The Lively Opinion in this week’s IJN by Mijal Bitton and Masua Sagiv is an excellent formulation of a theme we’ve all heard a lot about lately: the fragile state of Israeli society.
The theme runs like this: For its first 75 years Israel had to face down external enemies as it built a society of immigrants. But will Israel now fall apart, due to internal divisions?
True enough, the internal divisions are severe. We’ve seen them in the massive demonstrations against the proposed judicial reform, and we’ve seen them in the sharpness of the rhetoric.
Particularly highlighting the sharpness of the rhetoric to me is its lack of foundation. It screams (literally) for the importance of democracy, but when taken coolly, rationally, descriptively, substantively, the proposed judicial reform would strengthen Israeli democracy, not weaken it. The country’s democracy has been whittled away by a Supreme Court that is self-selecting and has assumed power that no other Supreme Court in a democracy has assumed. Ditto, the powers of Israel’s Attorney General.

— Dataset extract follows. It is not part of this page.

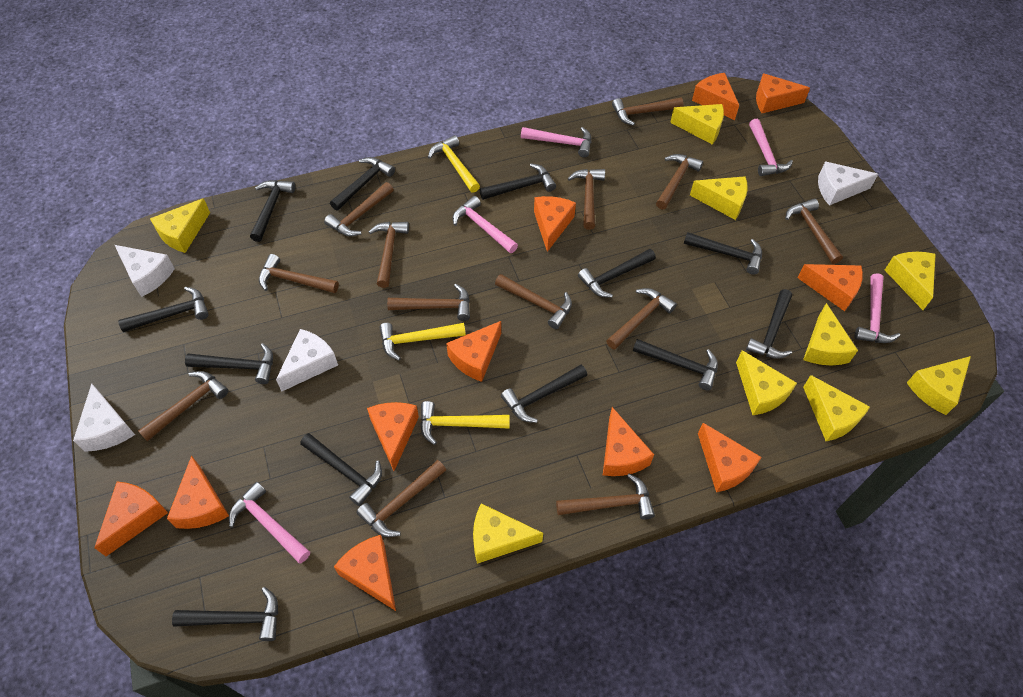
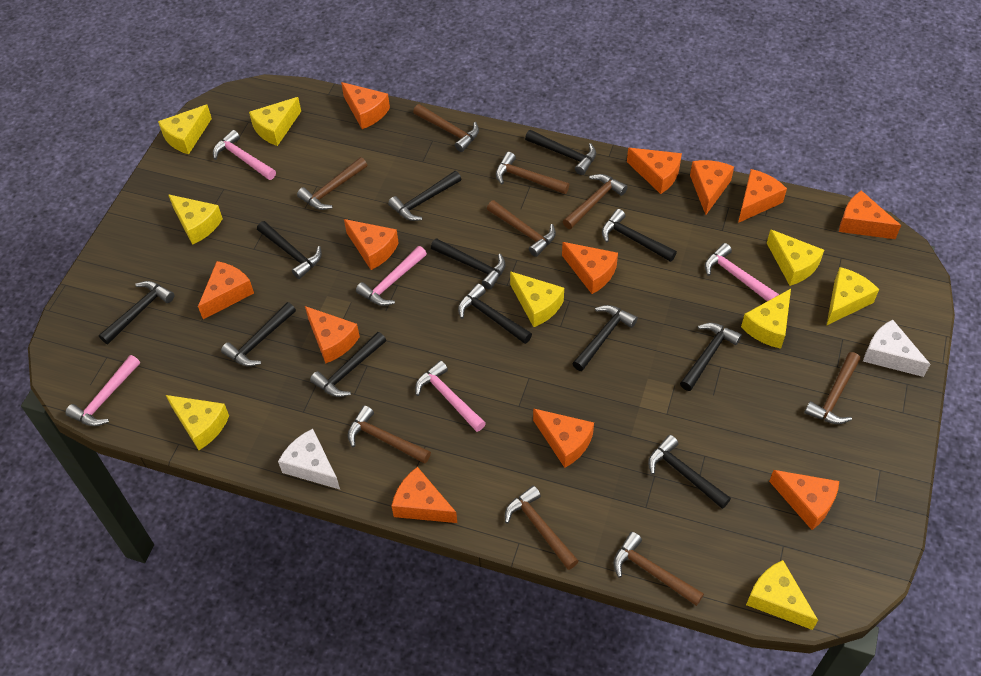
brown hammer: 13 -> 9
orange cheese: 11 -> 12
white cheese: 4 -> 2
yellow hammer: 3 -> 0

But no matter. I am not here to argue for judicial reform. I’ve done it elsewhere, as have many others, just as those opposed to it have made their case.
Nor am I here to recount the underlying causes of all the acrimony.
It’s not judicial reform.
It’s the demographic specter of an Israel moving away from its secular roots, of an Israel whose religious population is outstripping its secular character. All this too has been taken up widely and should be familiar to all of us deeply engaged in the fate of the state of Israel.
I am here for another reason — to make another point. Surely not to underestimate the dangers of internal division. It is indeed frightening to see how far they have come — how what was once considered treason, the refusal of soldiers to carry out Israel’s unilateral withdrawal from Gaza in 2005, is now almost blase. “If there is judicial reform, I won’t serve.” That truly would mark a threat to Israel.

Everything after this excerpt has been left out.